31. As you age, you begin to lose your reactive strength index (i.e. your reactive jump capacity), it’s vital that you maintain some plyometric elements (jumping rope, A-skips, broad/vertical jumps, etc.) within your training to maintain tendon elasticity under different movement velocities.
32. Remember this: “Your ability to function on little to no sleep is a testament to your body’s resiliency, not its performance capacity.” – Jeff Nichols
33. If your sleep was absolutely awful the night before a training session, you’d be better off taking a nap and focusing on recovery rather than forcing yourself to train at 50%. If you find yourself consistently resorting to naps instead of training, you need to rethink your nightly routine and sleep hygiene (see post #50 for further guidance).
34. To follow up on #14: when squatting, your body should resemble a lightning bolt – your tibia and torso should have relatively the same angle.
35. There is quite a bit of current debate between overtraining and under-recovery these days. I’m not going to refute either, but here are some simple signs you should keep an eye on as the training block progresses: mood, energy, rate of perceived exertion (RPE) during and after training, resting heart rate upon waking, grip strength, sleep, libido, and general mood/anxiety throughout the day.
36. Self-myofascial release (SMR)/foam rolling doesn’t “break up scar tissues and remove adhesions” like some may tell you.
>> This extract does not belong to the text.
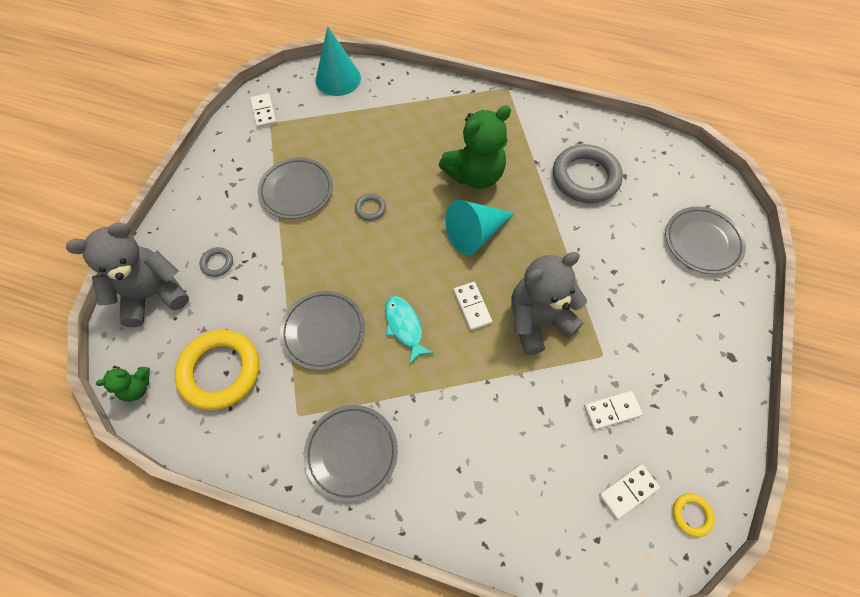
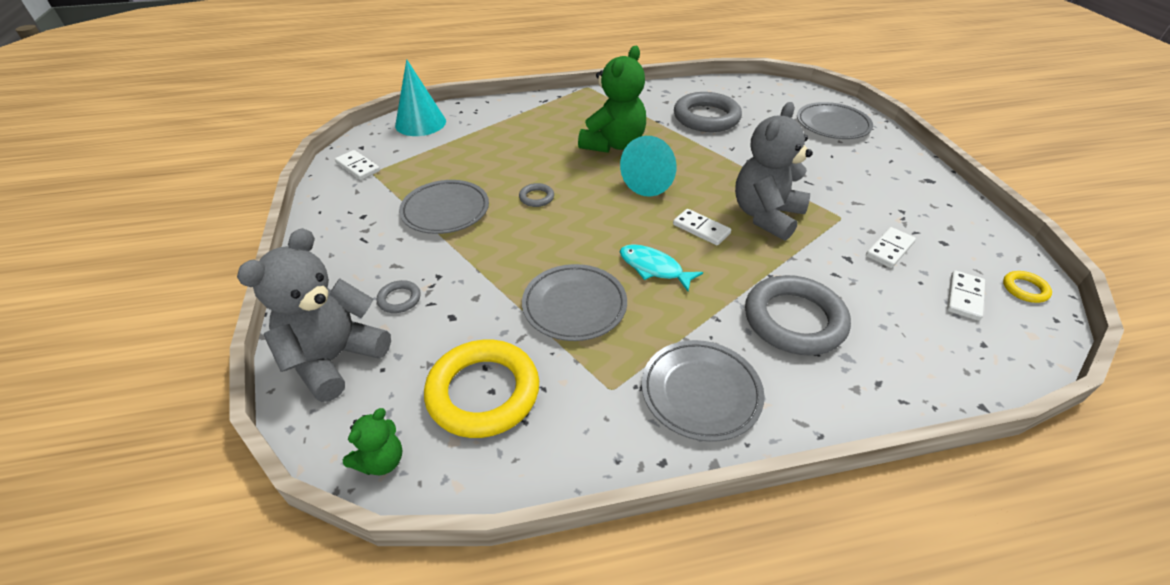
camera: 30 degrees left, 20 degrees down
(468, 432) = (794, 320): none -> grey ring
It inhibits the neural input to a muscle which is generating the hypertonic (constant contraction) state.
37. You can’t “biohack” your way out of sleep deprivation, I don’t care what Dave Asprey says.
38. Pre-workouts are a crutch, not a solution. Fix your sleep, fix your life.
39. Don’t buy a Fitbit, Apple watch, Oura ring, Garmin Vivofit, or any fitness tracking device unless you plan on doing something with the data. Tracking your step count, hours of nightly sleep, and heart rate is cool but essentially meaningless unless you change your lifestyle based upon the data.
40. Recovery is more important than training if you care about your general health and wellbeing. Fitness is meant to promote resilience and longevity, not fatigue and injury. Adjust accordingly.